When happens when the music and onscreen action align in this way are moments of aesthetically charged euphoria. The game’s artsy trapping go from being merely decorative to constituting a unified mix of gameplay elements that help make the combat and exploration what they are (which is absolutely wonderful, in case that wasn’t already clear).


Dust’s journey, after he’s chased down his past and killed everyone thing that got in the way, concludes on a somewhat dissonant note. The final battle is more taxing than any other in the game, and it turns the idea of what redemption requires completely on its head. It turns out that the several beauties of Dust, its combat, art, and music, are built on a less pleasant and much grittier logic around which the story and narrative are organized. When the game refers to the “Ashes to ashes, dust to dust,” funeral prayer, it’s not making a point about death specifically, but rather the cyclical nature of war. In Falana, like in the real world, actions have equal and opposite reactions.
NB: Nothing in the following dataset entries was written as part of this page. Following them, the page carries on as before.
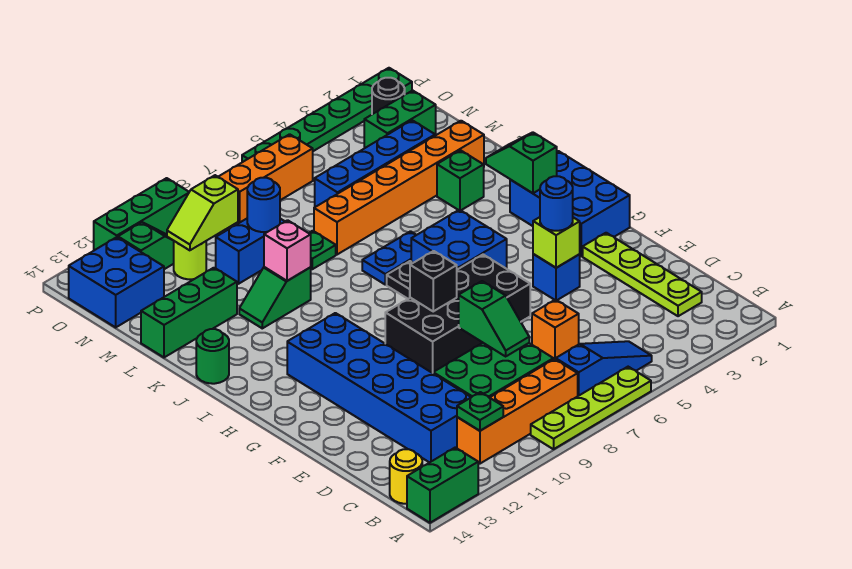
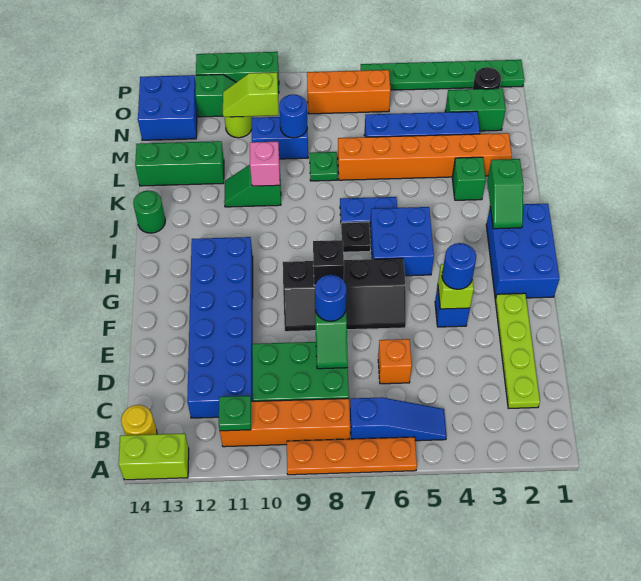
lime plate A6:A9 level 1 -> orange plate A6:A9 level 1
green brick A13:A14 level 1 -> lime brick A13:A14 level 1
none -> blue round brick E8 level 3
black brick F6:G9 level 1 -> black slope F6:G9 level 1 top G
green slope I2:J2 level 2 top I -> green slope I2:J2 level 2 top J

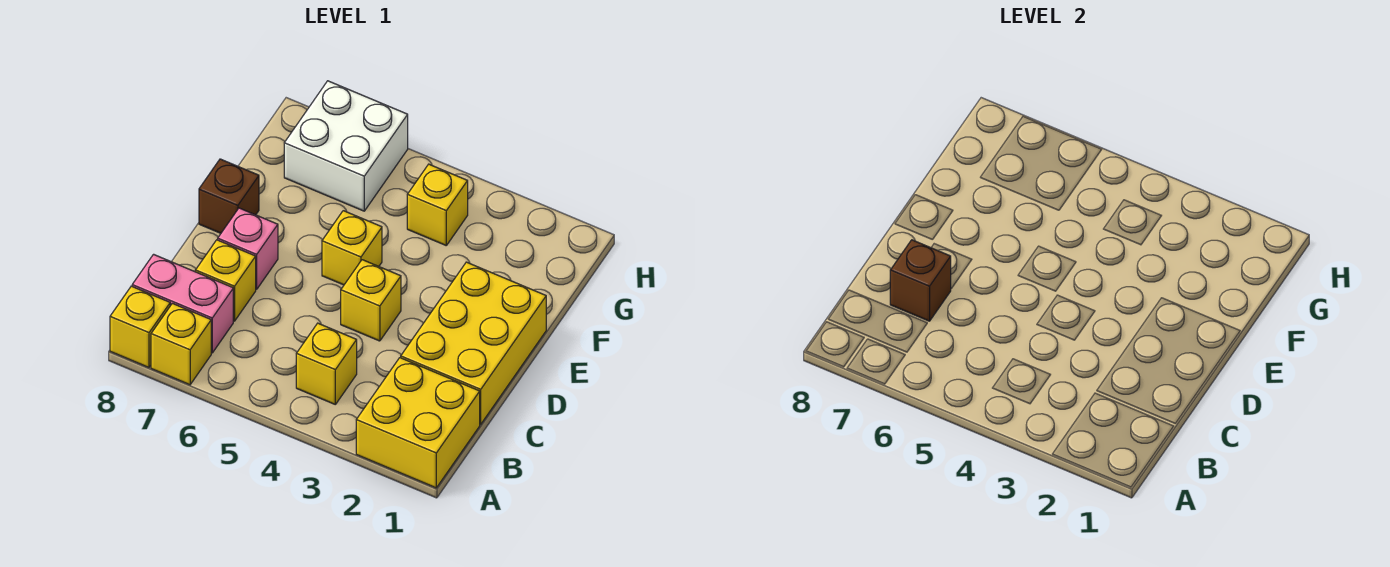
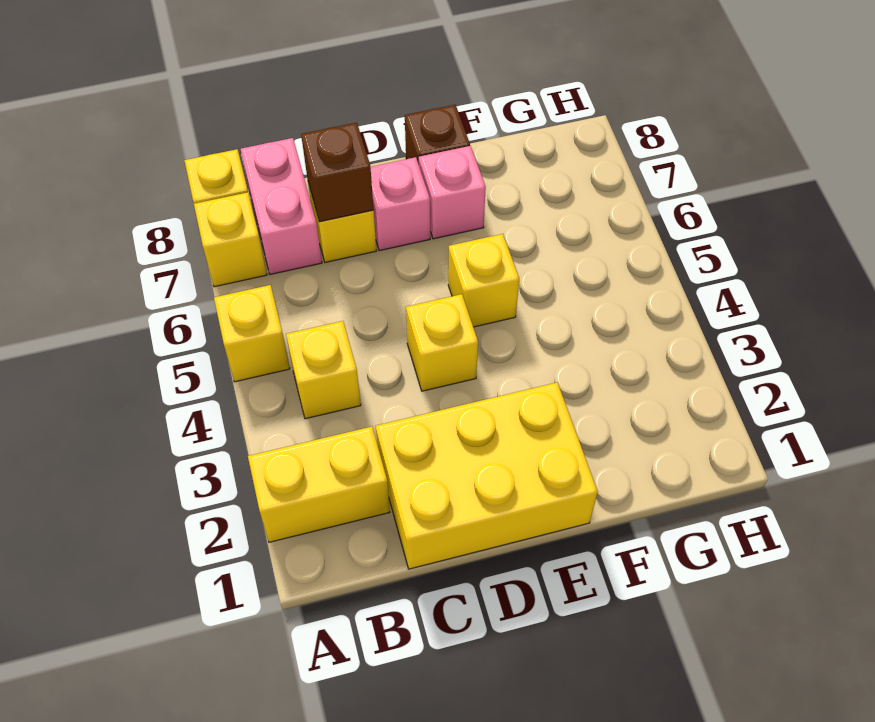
yellow brick A1:B2 level 1 -> yellow brick A2:B2 level 1
none -> pink brick E7 level 1
yellow brick G4 level 1 -> yellow brick A5 level 1
white brick G6:H7 level 1 -> none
The game started by asking me to “wage war” by pumping the X button with my thumb. Doing so initiated an exercise in trying to use violence to end violence, to make a few rights our of several wrongs. Even now I’m still not sure what the outcome was. But evaluating it isn’t my job, it’s Argas’, and that’s just fine. I explored, I fought, I avenged. Those were my jobs and I did them splendidly, and I’d happily do them again.

4 Comments

  1. mrprice33

    @ethangach good review but I think you were too easy on the game. Combat wasn’t as nuanced to me

    • ethangach

      @mrprice33 intersted to know your thoughts?? Felt neatly between repetetiv eand terrifyingly planeed.

      • mrprice33

        @ethangach my review comes out Monday but I thought Dust Storm broke the game and that there’s no combat progression. What works early…

      • mrprice33

        @ethangach works late too.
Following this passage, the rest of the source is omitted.